An intranet offers local organizations, churches, schools and residents an affordable new way to connect with their community. Once a community intranet is established, it can be used to provide a variety of services to citizens: audio and video streaming for live broadcasts to anyone on the network, voice over Internet protocol phones that eliminate the need for traditional landlines, Website hosting, podcasting or e-mail accounts.

Of course, all this can be delivered over the Internet as well, but speeds are faster via intranet.

“When you connect to the Internet,” Meinrath explained, “you have to go out and back into the network,” which is a longer route to travel.

Once the nodes are in place, there is no cost to users to send information via the intranet. Through donations of bandwidth to the network, the CUWiN network also provides free broadband Internet access to users anywhere within the network, an amenity that has local businesses lining up to get online.

“They used to go out and build the industrial park beforehand, get the streets in, the sewers in,” said Bill DeJarnette, information services manager for the City of Urbana. “Well, if I get these corridors (of wireless connectivity to high-use areas) built, people will go ‘You know what, all we’ve got to do to use this is . well, wait a minute, nothing!’ A couple of wireless laptops and they’re in!”

Entrepreneurs looking for a start-up location or businesses looking to relocate will be attracted to an area that already has wireless Internet access. When people are deliberating where to eat, a WiFi enabled diner will be more appealing to some than an unwired location. Even recreation can be made more enjoyable with wireless access.

As more users log on to the network, DeJarnette is concerned that there isn’t going to be enough bandwidth to support more areas. Although the network is adequately supplied now, he’s worried that eventually users are going to require more bandwidth than donators can supply.

“Part of the goal of making this work is getting reasonable contributions of sufficient bandwidth to keep it viable,” DeJarnette said.

He stressed that this network is intended to be a public service for light Web surfing.

Meinrath said that bandwidth for the network has never been a problem and he doesn’t see it becoming one.

DeJarnette also suggested the possibility of heavy users, like the Urbana Free Library, providing bandwidth. It is unreal, he said, to expect the Independent Media Center and OJC Technologies, two of the bigger bandwidth providers, to power the whole network. Government funding and corporate sponsorships are also possibilities.

“These are things that will shake out as things move down the line,” said DeJarnette.

And while the details are figured out, the city is being careful not to be too hasty.

But for some, the city is moving too slow.

“There is very organized, diligent work being doing by citizens in Urbana to keep the issue (of a wireless network) on the forefront, to make it appear as though the city is really on the forefront,” said Lori Patterson, president of OJC Technologies. “There is some positive energy in the city but I do not think that the city has stepped up to the plate yet. At all.”

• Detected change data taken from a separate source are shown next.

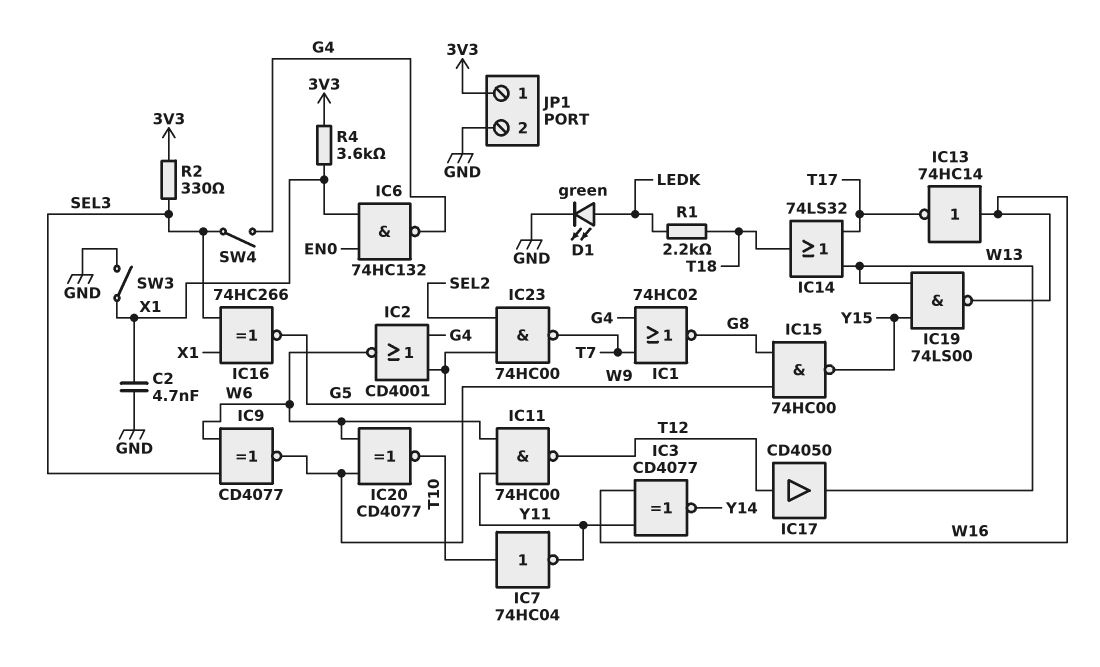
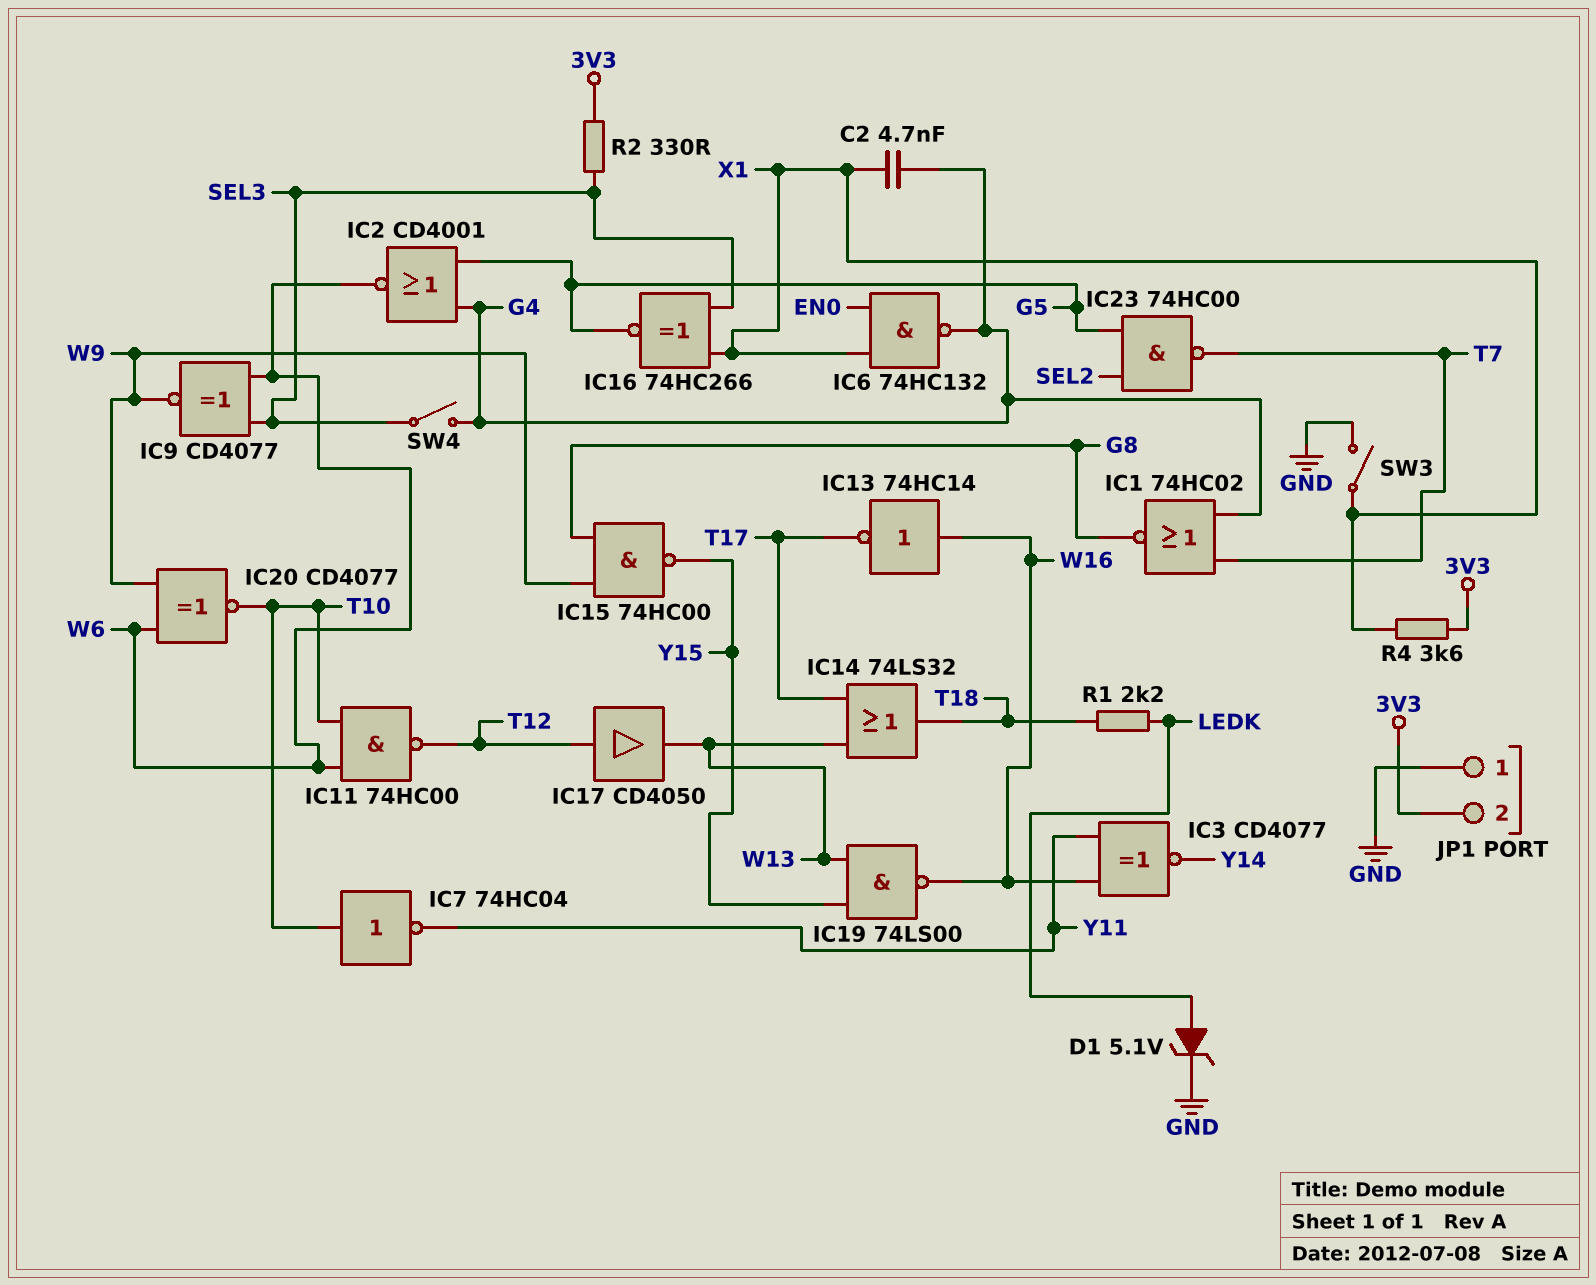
C2: 4.7nF (GND, X1) -> 4.7nF (G4, X1)
D1: LED green (A LEDK, K GND) -> zener 5.1V (A LEDK, K GND)
IC11: NAND 74HC00 (in W6, in Y11, out T12) -> NAND 74HC00 (in T10, in W6, out T12)
JP1 pin 1: 3V3 -> GND
JP1 pin 2: GND -> 3V3

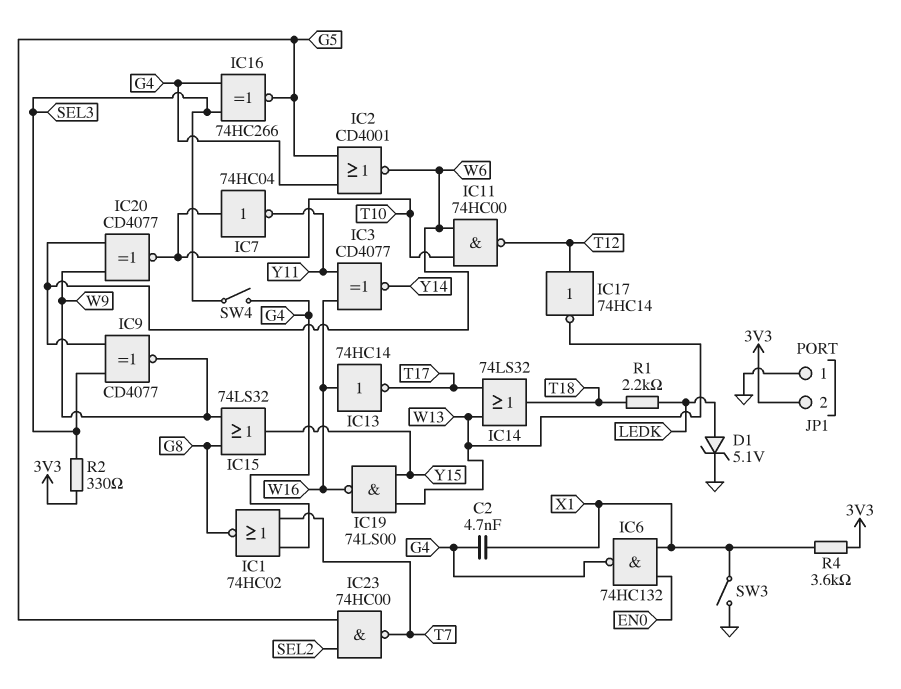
IC15: NAND 74HC00 (in G8, in W9, out Y15) -> OR 74LS32 (in G8, in W9, out Y15)
IC16: XNOR 74HC266 (in SEL3, in X1, out G5) -> XNOR 74HC266 (in G4, in SEL3, out G5)
IC17: buffer CD4050 (in T12, out W13) -> NOT 74HC14 (in T12, out W13)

Patterson and Urbana City Council member Danielle Chynoweth want to see the city working to expand the CUWiN network beyond downtown. Chynoweth’s long-term goal is to build a municipal network throughout the city to provide basic broadband Internet service to all residents. She believes that broadband Internet is no longer an option but a necessary tool of literacy and fears that if people are denied access to these basic tools, they will fall behind.

Patterson looks at wireless Internet access as a utility similar to garbage pick up or recycling that should be municipally funded.

“It’s a strong statement for a city to make, to commit to providing access to technical resources for all of its citizens and businesses,” said Patterson, who also serves as the vice president of the Urbana Business Association. “If the city really does put in the resources necessary and the effort necessary to accomplish this downtown, we then have something to build off of. We can identify if it’s a similar benefit to bring elsewhere.”